No caso do Leilão realizado pelo governo para a exploração de petróleo do pré-sal, depois de muito interesse, apenas um consórcio apresentou proposta, e o leilão, sem concorrência, foi levado adiante e dado com proveitoso.

Sendo o poder público o maior contratante de bens, obras e serviços, o mais natural não seria que suas licitações atraíssem o maior número possível de participantes? A resposta a essa pergunta é SIM. São contratos generosos, milionários, entretanto, o que se tem visto é uma estranha discrepância entre o número de interessados na licitação, que são aqueles que comparecem ao órgão ou prefeituras para adquirirem o edital, e o número de interessados que efetivamente comparecem à sessão pública do certame. Nada de anormal, não fosse o fato desse quadro estar quase que institucionalizado, cerca de 90% das licitações hoje apresentam número irrisório de participantes. Desse percentual, a maioria registra a presença apenas de um participante.

Da situação apresentada surgem vários questionamentos. Porque tantas empresas adquirem o edital e pouquíssimas participam das disputas? Pode uma licitação com apenas um participante ser levada adiante?

À primeira pergunta, a resposta não é tão fácil de ser dada, considerando que a “desistência” quase que coletiva de interessados tanto pode ser fruto de um possível excesso de rigor nas exigências editalícias, como também podem ser fruto de negociatas de conluios que se formam para combinar resultados e definir previamente o vencedor da licitação, conduta fraudulenta reprimida tanto pela lei de licitações quanto pelo código penal. No primeiro caso, ao invés de simplesmente desistirem, se é que há, efetivamente, interesse no objeto, as empresas deveriam já começar a brigar pela licitação impugnando o edital ou impetrando mandado de segurança contra os eventuais abusos. No segundo caso, fica ainda mais difícil de saber por que tantas empresas “desistiram”, sem impugnar o edital e simplesmente não comparecendo à licitação.

De qualquer sorte, a questão nuclear aqui é saber se é legal dar-se sequência a uma licitação da qual tenha restado apenas um concorrente, nesse caso a questão demanda uma discussão entre o que é legal, porém imoral, já que sabemos que não há crime que não esteja previsto em lei.
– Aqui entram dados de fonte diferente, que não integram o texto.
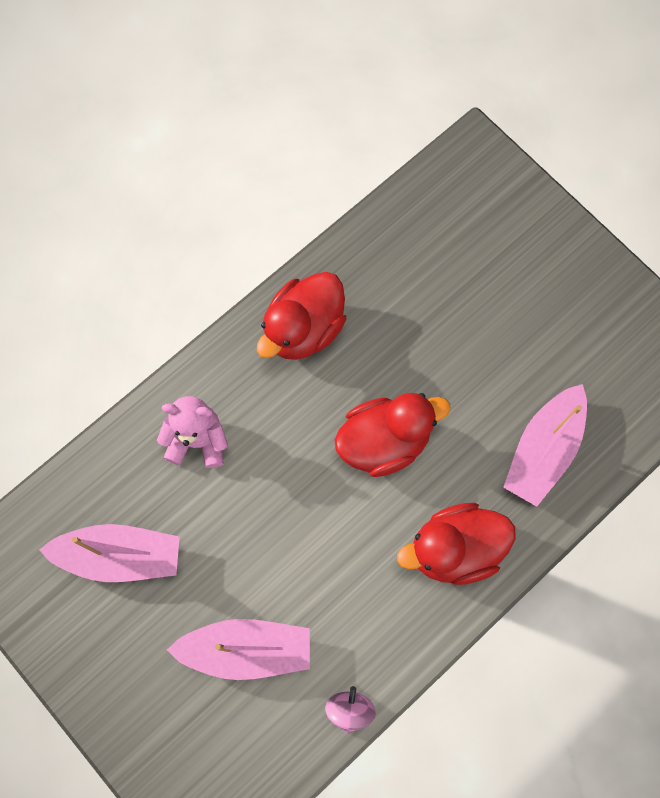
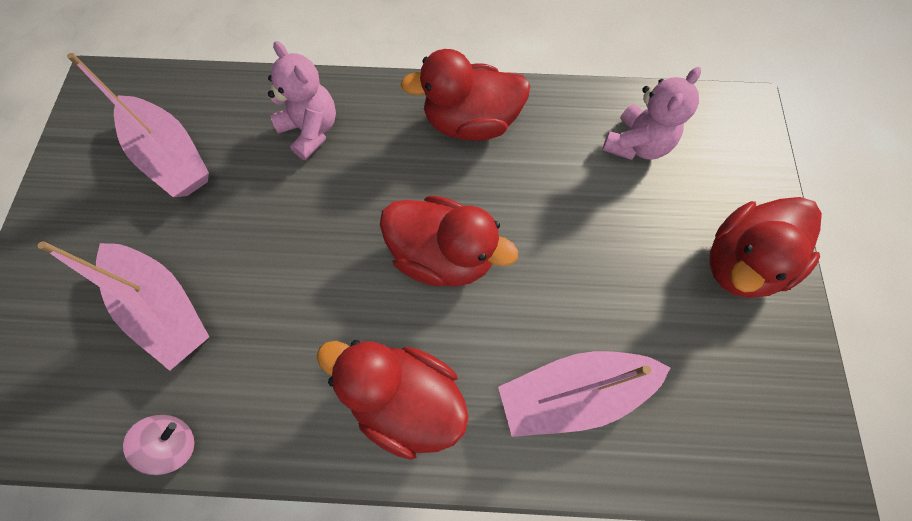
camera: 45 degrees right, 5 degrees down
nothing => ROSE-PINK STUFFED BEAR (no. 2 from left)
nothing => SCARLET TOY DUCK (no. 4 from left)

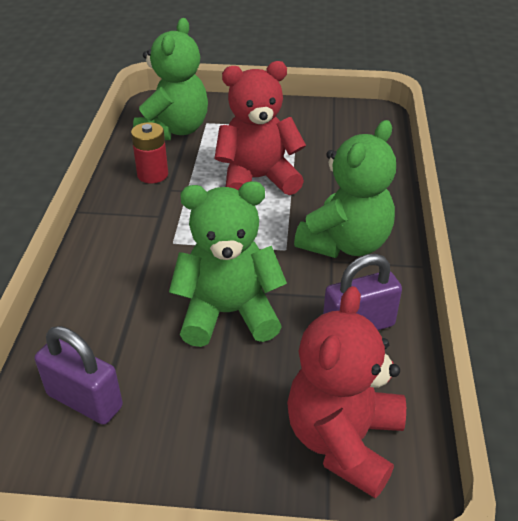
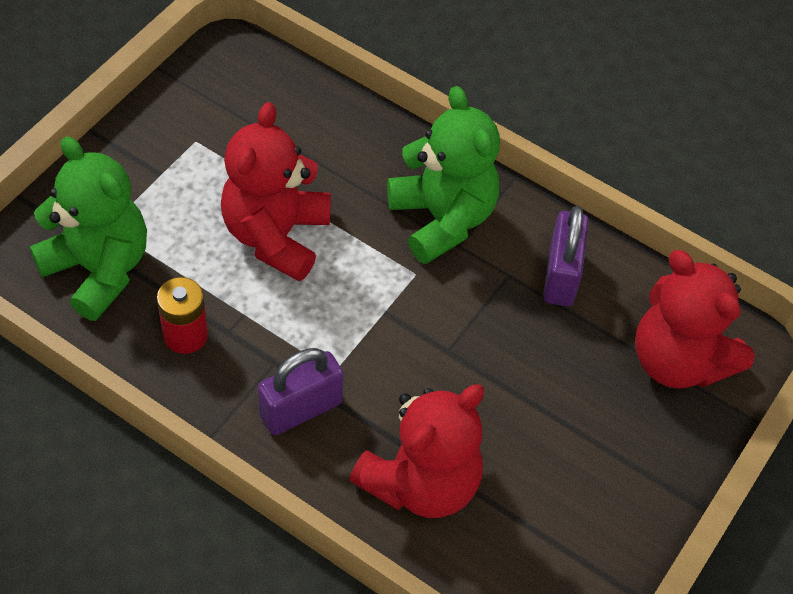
camera: 65 degrees left, 15 degrees up
ROYAL PURPLE PADLOCK (no. 1 from left), relocated
nothing => SCARLET STUFFED BEAR (no. 2 from left)
LEAF-GREEN STUFFED BEAR (no. 2 from left) => nothing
Sendo assim, não havendo nenhuma previsão explícita de que vede a contiuidade de uma licitação com apenas um participante, logo, ilegal  não é, e nesse ponto, até a doutrina afirma que, indiferentemente às causas motivadoras das ausências, em respeito àquel único participante que se prestou a se deslocar para adquirir o edital e se esmerou em se preparar para atendê-lo, é justo que se respeite isso dando sequência ao certame (Marçal Justen Filho – Licitações e Contratos Administrativos).

Outros aspectos, no entanto, acabam colidindo com o silêncio da lei e o posicionamento doutrinário, no caso os princípios norteadores da Administração Pública, especialmente o da moralidade, de tal sorte que, se algo não é ilegal pode, no mínimo, ser imoral, e nesse caso ressalte-se que a presença de um único participante fere o princípio mais básico da licitação (art. 3º. Da Lei 8.666/93) que é o da busca pela proposta mais vantajosa que, pelo menos em tese, só pode ocorrer entre um número significativo de ofertas, logo, se não há mais participantes, não há competição, e se não há competição está descaracterizada a licitação na usa finalidade mais basilar.

De qualquer modo, há que se considerar alguns aspectos que possam determinar que, mesmo sem a competição almejada, uma licitação deva seguir o seu curso, especialmente se consideradas as dificuldades geradas por algumas peculiaridades ou complexidade técnica ou científica que cercam o objeto, uma nova convocação possa trazer algum prejuízo para a Administração, mas ainda assim, não pode se descuidar o órgão ou prefeitura responsável pela licitação, em se prestar a analisar com bem mais rigor as condições de habilitação da única empresa proponente e aos termos da proposta, tanto no que se refere ao que foi exigido no edital, quanto pelo valor, no sentido amplo, ofertado, especialmente se este está ou não dentro do limite estimado pela Administração.

Até outra.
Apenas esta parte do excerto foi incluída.